Okay, so I want to resume blogging through Ephesians bit by bit. Keep in mind I’m not trying to write a commentary or answer all the textual and theological questions; rather in an effort to let Ephesians seep down into my skin, I’m thinking out loud, meditating on paper, reflecting on what the text says and how that resonates. Here is all of verse 1:
Ephesians 1.1 Paul, an apostle of Christ Jesus by the will of God, to God’s holy people in Ephesus, the faithful in Christ Jesus: Grace and peace to you from God our Father and the Lord Jesus Christ. (TNIV)
Let me begin by making a very simple observation: words are capable of doing many different things. Sometimes we use words simply to refer to an object: table, coffee, paper, etc. Other words, such as names, identify not an object but a person: names like Gregg, Sue, Eric, Andy, or titles such as boss, wife, brother, barista, etc. But very often words do more than identify; to put it one way, they tell a story. Or at least they don’t make sense apart from the larger story of which they are a part. When used in a certain way, the words “I do” are a great example of this. They tell not one but countless stories of love, commitment, etc.
Closer to home (or at least closer to Ephesians 1.1b), think about the phrase with liberty and justice for all. Rarely do we think specifically about what we’re saying (or not saying) when we speak these words, but they are anything but empty. These two words tell the story of the American experiment and are a window into the basic convictions of this country. To put it simply, justice names a socio-political ideal — right relations between citizens and groups of citizens — and liberty names the belief that the clearest path to justice is by establishing and protecting the rights / freedoms / liberties of those citizens and groups of citizens.
The phrase Grace and peace to you from God our Father and the Lord Jesus Christ does much the same thing. The words grace and peace, like justice and liberty, name what it is we’re trying to achieve and how we believe that achievement will come about. In one simple sentence, peace names what we are here to do and grace names how we believe it will be done.

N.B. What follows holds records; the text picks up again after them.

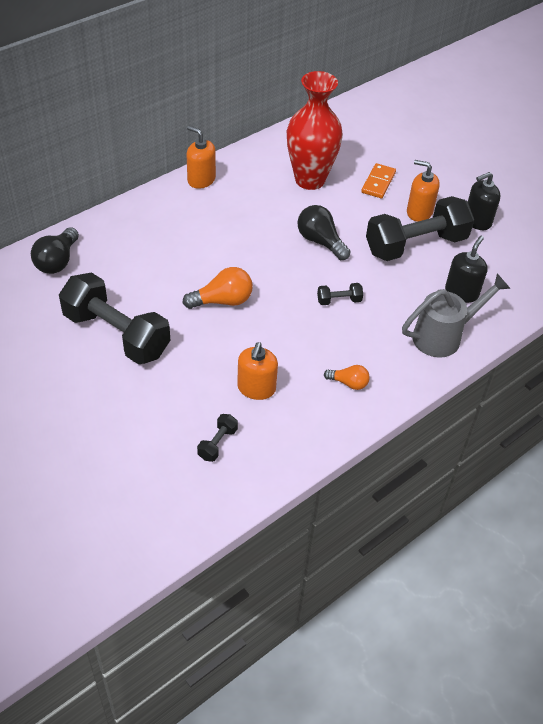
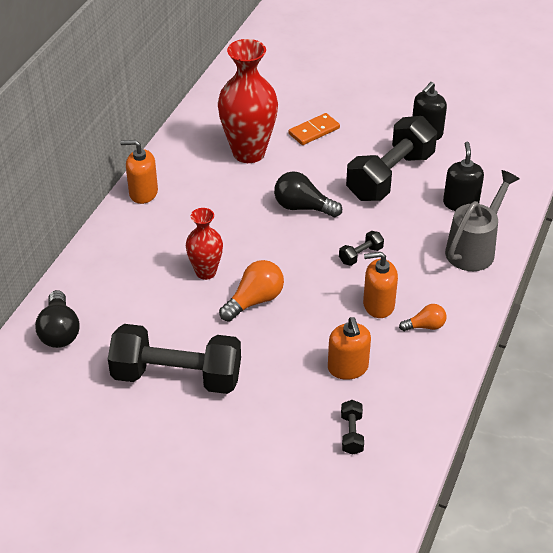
camera: 25 degrees left, 5 degrees down
(201, 262) = (206, 272): none -> red vase
(378, 183) = (314, 131): orange domino -> orange domino turned 60 degrees clockwise
(419, 212) = (370, 144): orange soap dispenser -> orange soap dispenser (378, 305)

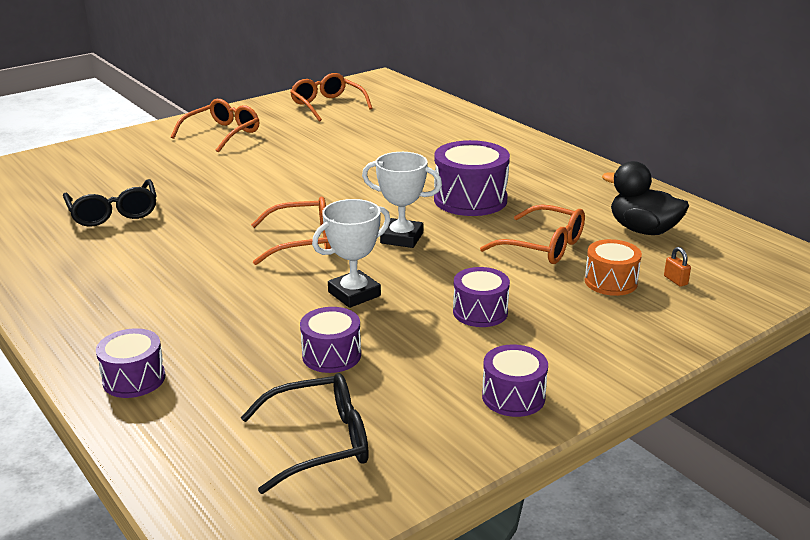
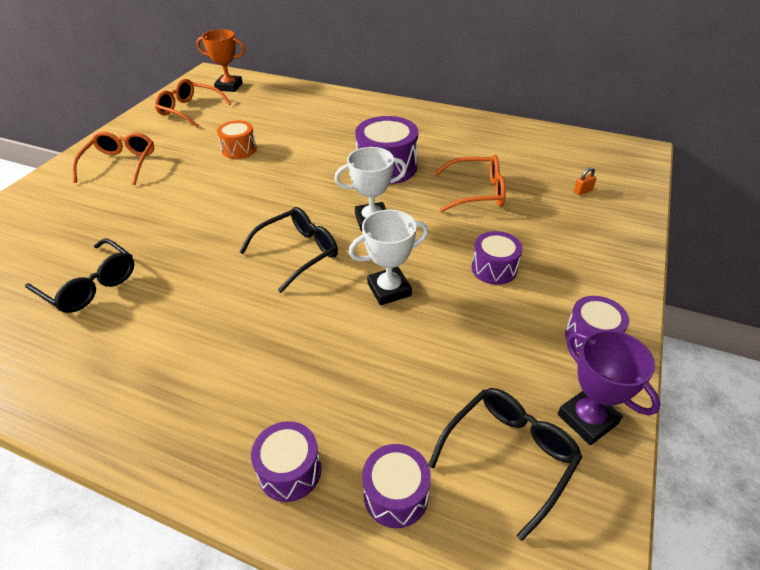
camera: 30 degrees left, 15 degrees up
(303, 242) = (298, 253): orange glasses -> black glasses
(331, 355) = (431, 360): purple drum -> purple drum (396, 495)
(354, 294) = (389, 289): white trophy -> white trophy turned 45 degrees clockwise
(387, 93) = (229, 86): none -> orange trophy
(426, 449) = (587, 419): none -> purple trophy
(610, 282) = (547, 207): orange drum -> orange drum (239, 149)
(643, 230) = (523, 156): black duck -> none
(675, 280) = (582, 191): orange padlock -> orange padlock turned 60 degrees counterclockwise

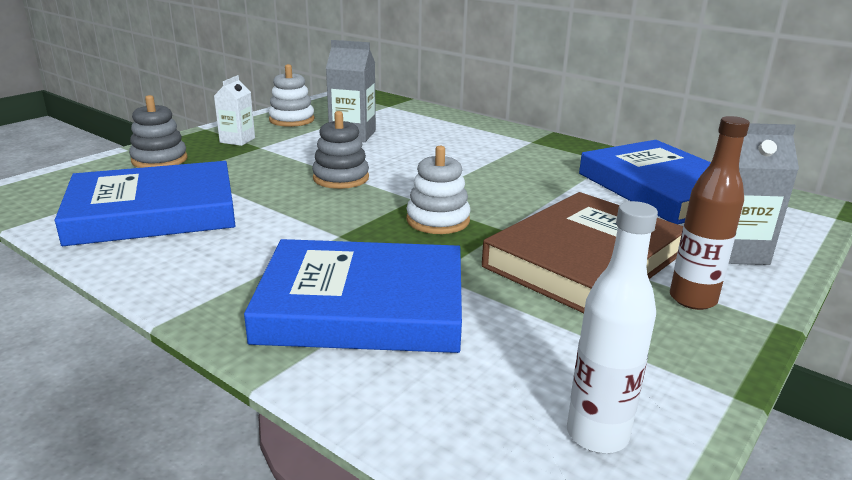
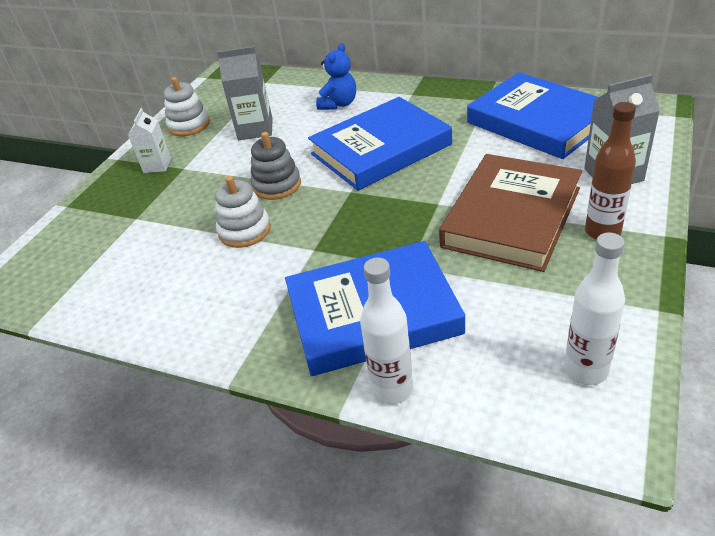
camera: 10 degrees left, 15 degrees up
(153, 212) = (144, 271): blue book -> blue book (381, 149)
(159, 160) = (104, 210): grey stacking toy -> none
(332, 384) = (392, 389): none -> white bottle
(438, 220) = (382, 209): white stacking toy -> white stacking toy (244, 230)
(450, 134) = (339, 104): none -> blue teddy bear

But what do these words mean? Again we’ll have to be brief. Peace in the full biblical sense is much bigger than merely the absence of war, the lack of hostility in our “personal relationship with God,” or some vague inward sense that everything will be okay in the end; it is not unrelated to any of these things, but to define “peace” in any of these ways is to constrain it. The Hebrew concept of shalom refers to the world functioning as it should. It speaks of harmony and love between God and people, people and each other, people and creation. It encompasses all our “peaces” — a sense of personal wholeness, right relationship with God, absence of war — and goes beyond them. It speaks of a sick world healed, a broken world put back together, an evil world redeemed. It is comprehensive, cosmic, holistic.
This is what we are to look and hope and wait and work for, but it is not finally our looking, hoping, waiting, or working that brings it about. Here is where grace comes in, which reminds us that it is God’s action that establishes and sustains peace. Again grace is more than what we typically think; it includes God’s “unmerited favor” and forgiveness but goes beyond that. Grace is God actively involving himself in our lives, our histories, our world. We have not been left alone, helpless, “dead in our sins” as Paul puts it a couple chapters from now. God has picked us up, forgiven our sins, dusted us off, and infused us with his Spirit to be and do what humans were put here to be and do: peaceful people making peace.
And lastly, it is in no vague vision of God that Paul expresses this hope, but rather in the very particular God our Father and the Lord Jesus Christ. This peace is a gift God in grace has given the church through the death, resurrection, and promised return of Jesus the Messiah, and we are to enjoy and celebrate and reflect it in the present time as a foretaste of what’s to come.